Analysis of drug interactions with high-density lipoprotein by high-performance affinity chromatography

Abstract

Columns containing immobilized lipoproteins were prepared for the analysis of drug interactions with these particles by high-performance affinity chromatography (HPAC). This approach was evaluated by using it to examine the binding of high-density lipoprotein (HDL) to the drugs propranolol and verapamil.

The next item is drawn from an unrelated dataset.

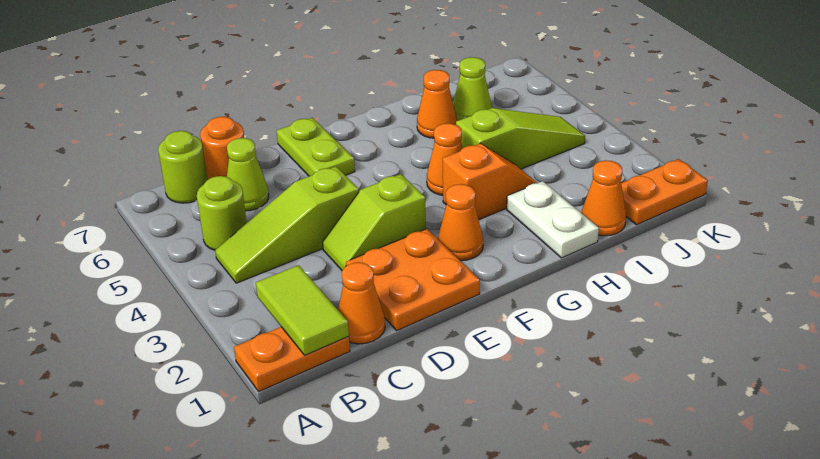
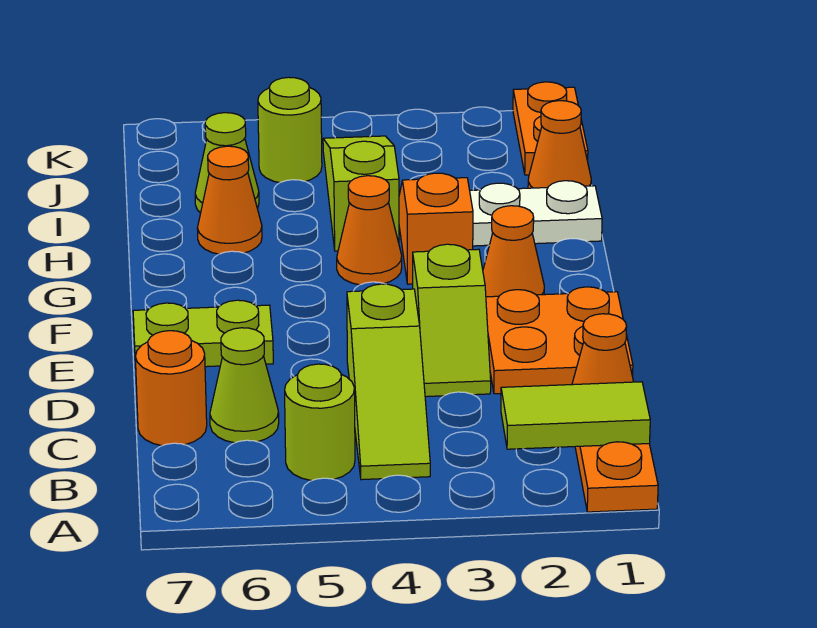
lime round brick B7 level 1 -> lime round brick J5 level 1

HDL was immobilized by the Schiff base method onto silica and gave HPAC columns with reproducible binding to propranolol over 4-5days of continuous operation at pH 7.4. Frontal analysis experiments indicated that two types of interaction were occurring between R- or S-propranolol and HDL at 37 degrees C: saturable binding with an association equilibrium constant (K(a)) of 1.1-1.9x10(5)M(-1) and nonsaturable binding with an overall affinity constant (n K(a)) of 3.7-4.1x10(4)M(-1). Similar results were found at 4 and 27 degrees C. Verapamil also gave similar behavior, with a K(a) of 6.0x10(4) M(-1) at 37 degrees C for the saturable sites and an n K(a) for the nonsaturable sites of 2.5x10(4)M(-1). These measured affinities gave good agreement with solution phase values. The results indicated that HPAC can be used to study drug interactions with HDL, providing information that should be valuable in obtaining a better description of how drugs are transported within the body.